The probability that it will rain tomorrow is .58?

Thanks

 

[StoneTemplePython]

is this homework? seems like maybe it is...

Your answer is off a couple ways. (For starters where did the 0.25 come from?) Note: you are supposed to solve for probability of it raining tomorrow given the information you know. I.e. what is the probability of actual rain given that the app has predicted rain. That is $P(H \vert D)$, not $P(D)$

I'd strongly recommend drawing a picture (especially a tree here) for these types of problems. Also making a table can be quite helpful.

 

[OmneBonum]

Right, so the site has a policy about giving answers to students doing homework, so if this isn't homework let me know and maybe I can say more.

For now, Let us establish what Bayesian analysis does. First, we take the prior probability that something is true and multiply it by the probability that it is true given some new piece of evidence that we have. If the app says it will rain tomorrow, then the prior probability that this is true, without any additional information,is obviously 73/365 which equals, conveniently, 1/5. We multiply this by the strength of our belief that it will rain tomorrow based on our new information, namely, the results of the app saying 'yes, it will rain tomorrow.' That would clearly be 7/10, as I'm pretty sure you already know.
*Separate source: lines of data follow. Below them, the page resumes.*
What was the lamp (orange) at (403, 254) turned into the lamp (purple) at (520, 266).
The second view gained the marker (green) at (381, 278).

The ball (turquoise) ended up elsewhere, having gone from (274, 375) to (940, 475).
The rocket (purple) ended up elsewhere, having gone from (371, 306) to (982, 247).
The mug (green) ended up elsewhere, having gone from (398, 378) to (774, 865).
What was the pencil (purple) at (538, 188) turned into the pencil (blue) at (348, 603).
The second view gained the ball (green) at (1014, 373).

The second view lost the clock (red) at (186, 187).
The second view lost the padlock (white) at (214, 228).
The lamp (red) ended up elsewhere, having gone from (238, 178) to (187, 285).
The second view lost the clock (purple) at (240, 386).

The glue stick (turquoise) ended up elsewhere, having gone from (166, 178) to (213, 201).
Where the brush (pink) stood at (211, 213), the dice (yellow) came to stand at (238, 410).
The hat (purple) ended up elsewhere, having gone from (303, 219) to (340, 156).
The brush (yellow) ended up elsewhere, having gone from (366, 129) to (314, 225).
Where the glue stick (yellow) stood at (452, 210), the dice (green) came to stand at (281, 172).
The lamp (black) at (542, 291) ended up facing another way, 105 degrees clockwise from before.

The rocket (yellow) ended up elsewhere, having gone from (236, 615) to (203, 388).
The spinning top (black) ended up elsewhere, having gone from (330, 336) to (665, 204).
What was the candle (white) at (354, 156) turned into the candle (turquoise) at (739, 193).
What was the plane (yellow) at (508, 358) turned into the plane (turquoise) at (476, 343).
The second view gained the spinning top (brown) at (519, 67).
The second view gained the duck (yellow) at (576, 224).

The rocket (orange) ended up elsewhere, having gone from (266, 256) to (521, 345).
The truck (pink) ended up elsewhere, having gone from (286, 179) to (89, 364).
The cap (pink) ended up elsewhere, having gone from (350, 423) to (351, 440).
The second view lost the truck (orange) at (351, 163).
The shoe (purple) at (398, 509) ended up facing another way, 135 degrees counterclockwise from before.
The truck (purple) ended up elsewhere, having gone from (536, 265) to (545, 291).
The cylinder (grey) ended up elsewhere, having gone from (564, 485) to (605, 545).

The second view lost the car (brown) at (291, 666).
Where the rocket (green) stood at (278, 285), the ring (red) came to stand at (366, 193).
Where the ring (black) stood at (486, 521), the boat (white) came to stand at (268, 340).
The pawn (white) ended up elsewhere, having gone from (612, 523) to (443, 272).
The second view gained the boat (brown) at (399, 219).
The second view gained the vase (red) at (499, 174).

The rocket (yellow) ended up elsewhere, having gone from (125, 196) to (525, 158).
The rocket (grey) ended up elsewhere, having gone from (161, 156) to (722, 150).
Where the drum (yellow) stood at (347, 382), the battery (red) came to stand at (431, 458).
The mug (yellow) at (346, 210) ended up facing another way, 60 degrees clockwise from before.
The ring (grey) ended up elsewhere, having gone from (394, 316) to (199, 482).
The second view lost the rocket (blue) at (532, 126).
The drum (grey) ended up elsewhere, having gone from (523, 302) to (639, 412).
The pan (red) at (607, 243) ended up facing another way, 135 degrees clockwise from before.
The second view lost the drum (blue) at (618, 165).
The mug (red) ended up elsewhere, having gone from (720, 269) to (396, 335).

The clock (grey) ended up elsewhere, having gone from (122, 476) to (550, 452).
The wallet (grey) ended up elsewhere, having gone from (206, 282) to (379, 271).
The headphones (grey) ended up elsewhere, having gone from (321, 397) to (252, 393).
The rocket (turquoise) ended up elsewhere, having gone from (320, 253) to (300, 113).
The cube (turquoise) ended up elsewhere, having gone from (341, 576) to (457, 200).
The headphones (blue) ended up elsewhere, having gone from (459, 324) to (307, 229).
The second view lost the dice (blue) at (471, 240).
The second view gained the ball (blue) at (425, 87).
Put that in the numerator.

Next step: we take the prior probability that the hypothesis 'it will rain tomorrow' is not true (which would be?) and multiply that by the probability that we would have the new evidence we have (that evidence being that the app predicts rain) even if the hypothesis is not true (that is, it is not going to rain). This latter probability is given in the question.

Now here's the tricky part: in order to get our denominator we must take the product just above and ADD it to the answer we got for the numerator. This sum then makes up the denominator. Divide and enjoy.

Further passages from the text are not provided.